Oristano città più sicura d’Italia ma con il primato di rapine in banca, Nuoro prima per omicidi
Secondo il report del Sole 24 Ore, Oristano è la città più sicura d’Italia, ma registra il primato delle rapine in banca. Cagliari resta tra le più tranquille, ma aumentano incendi e reati dei minori.
Sardegna tra le regioni più sicure
Reati in crescita in Italia, soprattutto quelli legati alla microcriminalità da strada, ma la Sardegna si conferma tra le aree più tranquille del Paese.
È quanto emerge dai dati della banca dati interforze del Ministero dell’Interno, analizzati dal Sole 24 Ore del Lunedì, che fotografano l’andamento della criminalità nel 2024.
Nel complesso, i reati segnalati a livello nazionale sono stati 2,38 milioni, in aumento dell’1,7% rispetto al 2023. La crescita riguarda soprattutto i furti (+3%), le rapine (+1,8%), i reati di droga (+3,9%) e le violenze sessuali (+7,5%). In calo, invece, incendi (-5,3%), contrabbando (-38%) e truffe informatiche (-6,5%).
Oristano prima in Italia per sicurezza ma con un primato particolare
Oristano conquista il titolo di città più sicura d’Italia, collocandosi all’ultimo posto (106°) della classifica nazionale con 1.572,7 reati denunciati ogni 100mila abitanti.
Per confronto, Milano, che guida la graduatoria, ne registra 6.952,3 ogni 100mila abitanti.
Nonostante il primato positivo, Oristano figura anche seconda per rapine in banca, nona per tentati omicidi e sesta per reati legati a sfruttamento della prostituzione e pornografia minorile.
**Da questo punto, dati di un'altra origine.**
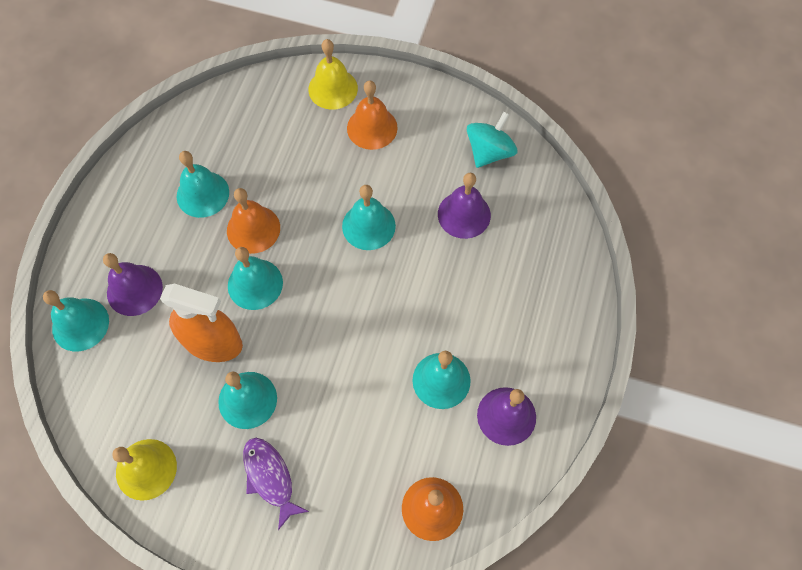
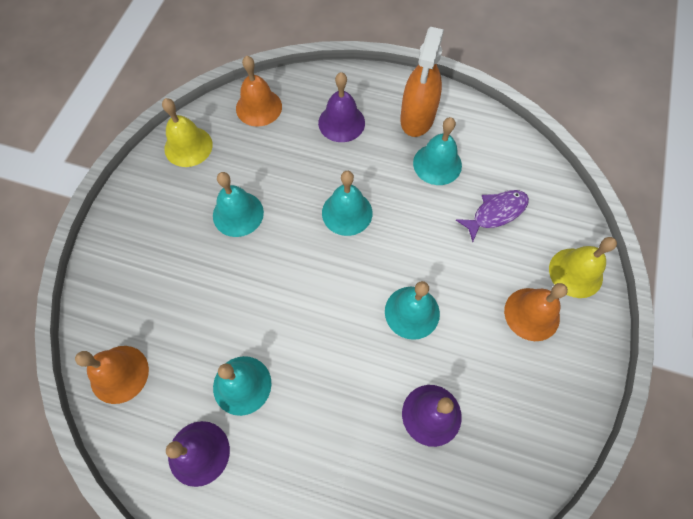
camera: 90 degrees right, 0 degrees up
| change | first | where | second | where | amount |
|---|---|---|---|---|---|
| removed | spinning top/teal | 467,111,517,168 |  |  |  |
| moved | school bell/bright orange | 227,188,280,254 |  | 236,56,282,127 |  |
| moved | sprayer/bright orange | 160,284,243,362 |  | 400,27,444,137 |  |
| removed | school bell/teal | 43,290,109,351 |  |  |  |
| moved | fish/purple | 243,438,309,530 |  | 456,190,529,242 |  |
«Essere riconosciuti ancora una volta come la provincia più sicura d’Italia è un risultato che ci riempie d’orgoglio», ha dichiarato il sindaco Massimiliano Sanna, sottolineando l’impegno dell’amministrazione nel potenziamento della videosorveglianza e nella collaborazione tra forze dell’ordine e comunità locali.
Nuoro al primo posto per omicidi volontari
La provincia di Nuoro si distingue purtroppo per un dato negativo: è prima in Italia per omicidi volontari e per danneggiamenti seguiti da incendi.
Il territorio è anche nono per la produzione di stupefacenti, ma resta comunque tra le aree complessivamente più tranquille rispetto alle grandi città del continente.
Cagliari tra le più sicure ma cresce l’allarme per incendi e reati minorili
Il capoluogo Cagliari si colloca all’88° posto su 106 province, con 2.710 reati ogni 100mila abitanti.
I dati evidenziano criticità in alcuni ambiti: la città è settima in Italia per danneggiamenti seguiti da incendio (317 denunce) e ventesima per reati di sfruttamento della prostituzione e pedopornografia.
Più contenuti, invece, i dati relativi a furti, rapine, estorsioni e lesioni dolose, dove Cagliari figura tra le ultime posizioni, segno di una criminalità meno diffusa.
«Il risultato è frutto della collaborazione con Prefettura, Questura e Polizia locale, che presidia il territorio anche di notte», commenta il sindaco Massimo Zedda.
«Servono però interventi educativi e culturali per contrastare i fenomeni legati ai minori e alla criminalità giovanile, una vera emergenza nazionale».
Criminalità giovanile in aumento: un fenomeno da non sottovalutare
A livello nazionale, il report segnala una crescita del 16% dei reati commessi da minori rispetto al 2023 e del 30% rispetto al periodo pre-pandemico.
Un dato che conferma l’allarme sociale legato all’aumento di episodi di violenza e microcriminalità tra i più giovani, spesso coinvolti anche in reati di rapina e droga.